Gaussian linking coefficient definition

Question

As I read from the wikipedia page of the linking number, it says that the linking number of two curves $\gamma_1$ and $\gamma_2$ in space can be found using the integral $$\,\frac{1}{4\pi} \oint_{\gamma_1}\oint_{\gamma_2} \frac{\mathbf{r}_1 - \mathbf{r}_2}{|\mathbf{r}_1 - \mathbf{r}_2|^3} \cdot (d\mathbf{r}_1 \times d\mathbf{r}_2)$$ It says the integrand is the Jacobian of the Gaussian map $$\Gamma(s,t) = \frac{\gamma_1(s) - \gamma_2(t)}{|\gamma_1(s) - \gamma_2(t)|}$$ Following Ted's comment I am able to show that

$$\oint_{\gamma_1}\oint_{\gamma_2} \left\|\frac{\partial\Gamma}{\partial s}\times \frac{\partial\Gamma}{\partial t}\right\|\,dsdt = \oint_{\gamma_1}\oint_{\gamma_2} \frac{1}{|\mathbf{r}_1 - \mathbf{r}_2|^3} \left| (\mathbf{r}_1 - \mathbf{r}_2)\cdot \left (\frac{d\mathbf{r}_1}{ds} \times \frac{d\mathbf{r}_2}{dt}\right)\right| ds dt$$

Answer 1

This is (up to sign) the integral of the pullback of the area $2$-form on the sphere by $\Gamma$. We get the same thing by pulling back the $2$-form $$\omega = \frac{x\,dy\wedge dz + y\,dz\wedge dx + z\,dx\wedge dy}{\|\mathbf x\|^3}$$ by the unnormalized chord map $\tilde\Gamma(s,t)=\gamma_1(s)-\gamma_2(t)$.

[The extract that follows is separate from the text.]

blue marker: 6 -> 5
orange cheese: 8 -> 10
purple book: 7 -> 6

Note that when we evaluate the pullback of the numerator, we get the determinant of the matrix with columns $\mathbf r_1-\mathbf r_2$, $\mathbf r_1'$, $-\mathbf r_2'$, which is $-(\mathbf r_1-\mathbf r_2)\cdot(\mathbf r_1'\times\mathbf r_2')$.

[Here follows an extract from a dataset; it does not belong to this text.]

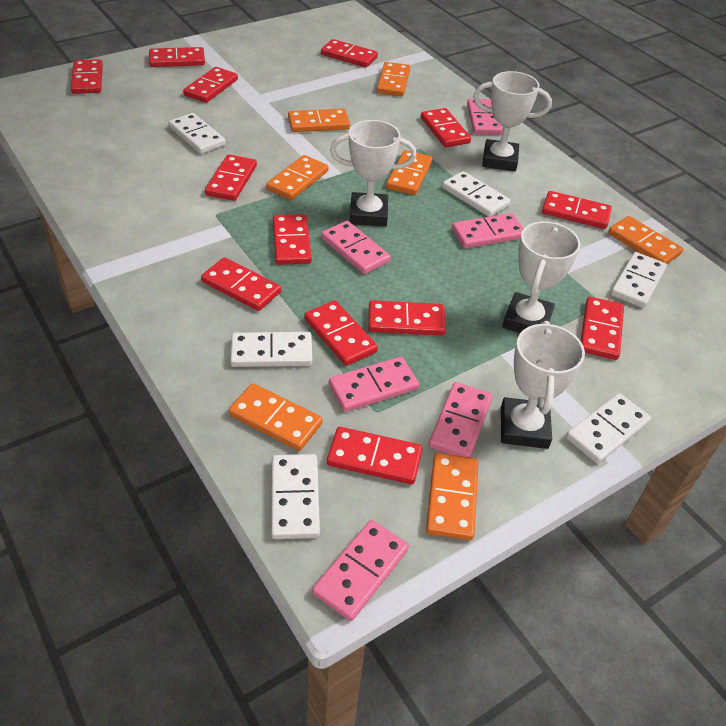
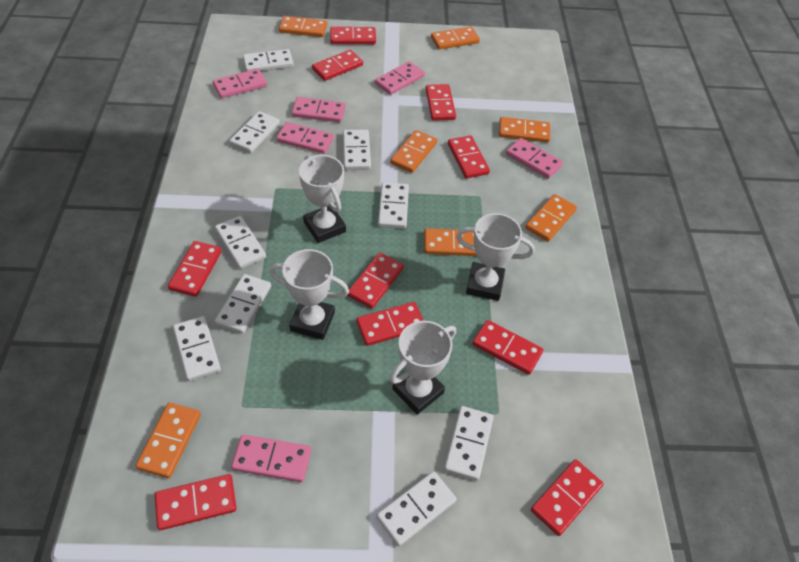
red domino: 13 -> 10
white domino: 6 -> 9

Indeed, I believe Wikipedia has the sign wrong — Gauss's original paper writes what is equivalent to $$\frac1{4\pi}\oint_{C_1}\oint_{C_2}\frac{\mathbf r_2-\mathbf r_1}{\|\mathbf r_2-\mathbf r_1\|^3}\cdot (d\mathbf r_1\times d\mathbf r_2)\,.$$ As often happens, the formula in Wikipedia appears in various sources. I think a lot of people, when they check the signs in their heads with a typical $+1$ knot, must forget the negative sign when they compute $\partial\Gamma/\partial t$.

More classically, to compute the Jacobian of the map, you need to calculate $$\left\|\frac{\partial\Gamma}{\partial s}\times \frac{\partial\Gamma}{\partial t}\right\|\,.$$ More precisely, we want the signed area of the map $\Gamma$ (keeping track of how the chord map covers the sphere, with signed orientation), so we erase the absolute value signs you have at the end of your calculation. (For example, given two complicated curves that are not linked, the chord map covers portions of the sphere—perhaps all of it—numerous times, but then hits the same regions with opposite orientation.)